Member of Parliament for Brahmanbaria-3
- In office 1986–1990
- Preceded by: Constituency Established
- Succeeded by: Haroon Al Rashid

Personal details
- Born: 2 February 1952 Poirtola, Comilla, East Bengal, Pakistan (present-day Poirtola, Brahmanbaria, Bangladesh)
- Died: 27 October 2019 (aged 67) Brahmanbaria General Hospital, Brahmanbaria, Bangladesh
- Party: Bangladesh Awami League
- Other political affiliations: Jatiya Party

= Humayun Kabir (Bangladeshi politician) =

Bangladeshi lawyer and politician (1952–2019)

Humayun Kabir (2 February 1952 – 27 October 2019) was a Bangladeshi lawyer and politician. He was a deputy minister and MP.

==Early life==
Kabir was born on 2 February 1952 at Poirtola in Comilla District, Pakistan (present day Brahmanbaria District, Bangladesh). His father's name was Bajlur Rahman and his mother's name was Ukilunnesa. He took part in the Liberation War of Bangladesh.

== Biography ==
Kabir was the general secretary of Brahmanbaria District Awami League.
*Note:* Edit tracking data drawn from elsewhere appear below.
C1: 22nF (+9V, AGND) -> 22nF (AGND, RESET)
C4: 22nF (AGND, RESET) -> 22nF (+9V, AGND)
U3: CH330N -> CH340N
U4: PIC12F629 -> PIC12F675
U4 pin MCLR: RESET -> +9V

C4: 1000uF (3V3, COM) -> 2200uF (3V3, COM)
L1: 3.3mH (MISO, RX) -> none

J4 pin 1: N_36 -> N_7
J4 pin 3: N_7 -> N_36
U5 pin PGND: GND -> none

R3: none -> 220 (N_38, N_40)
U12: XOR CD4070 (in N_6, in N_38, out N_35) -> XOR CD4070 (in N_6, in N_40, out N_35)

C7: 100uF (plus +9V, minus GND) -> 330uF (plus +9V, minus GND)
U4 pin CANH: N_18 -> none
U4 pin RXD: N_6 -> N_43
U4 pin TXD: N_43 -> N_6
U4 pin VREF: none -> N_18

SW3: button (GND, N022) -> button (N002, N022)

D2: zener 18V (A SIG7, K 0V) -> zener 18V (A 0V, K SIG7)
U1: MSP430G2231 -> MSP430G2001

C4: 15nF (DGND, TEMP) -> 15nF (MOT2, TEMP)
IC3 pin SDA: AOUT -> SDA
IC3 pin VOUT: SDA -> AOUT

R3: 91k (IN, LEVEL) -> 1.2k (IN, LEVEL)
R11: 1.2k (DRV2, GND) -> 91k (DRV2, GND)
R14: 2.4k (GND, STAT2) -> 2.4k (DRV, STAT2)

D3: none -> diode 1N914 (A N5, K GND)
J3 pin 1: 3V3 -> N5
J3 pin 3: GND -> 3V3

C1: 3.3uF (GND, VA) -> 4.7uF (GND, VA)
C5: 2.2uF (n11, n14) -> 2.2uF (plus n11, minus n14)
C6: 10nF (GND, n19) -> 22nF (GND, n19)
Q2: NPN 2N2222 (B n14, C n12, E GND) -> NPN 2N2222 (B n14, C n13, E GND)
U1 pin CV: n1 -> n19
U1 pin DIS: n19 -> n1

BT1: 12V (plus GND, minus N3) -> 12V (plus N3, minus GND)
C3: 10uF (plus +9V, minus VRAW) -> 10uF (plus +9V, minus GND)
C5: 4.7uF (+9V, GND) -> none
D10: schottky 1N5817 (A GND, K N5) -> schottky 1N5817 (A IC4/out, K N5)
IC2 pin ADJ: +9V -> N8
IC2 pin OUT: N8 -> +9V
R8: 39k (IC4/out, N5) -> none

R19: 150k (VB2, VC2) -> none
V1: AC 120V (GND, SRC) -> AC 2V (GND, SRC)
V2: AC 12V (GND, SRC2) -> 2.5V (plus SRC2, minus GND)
He served as mayor of Brahmanbaria from 1977 to 1982 and 1984 to 1988. He was elected as a member of parliament from Brahmanbaria-3 in 1986 and 1988. He was also appointed deputy minister of Ministry of Health and Family Planning in 1987.

Kabir was married to Nayna Kabir. She is the first female mayoral candidate in the history of Brahmanbaria. She is the first female mayor of Brahmanbaria too.

== Death ==
Kabir died of cardiac arrest on 27 October 2019 at the age of 67.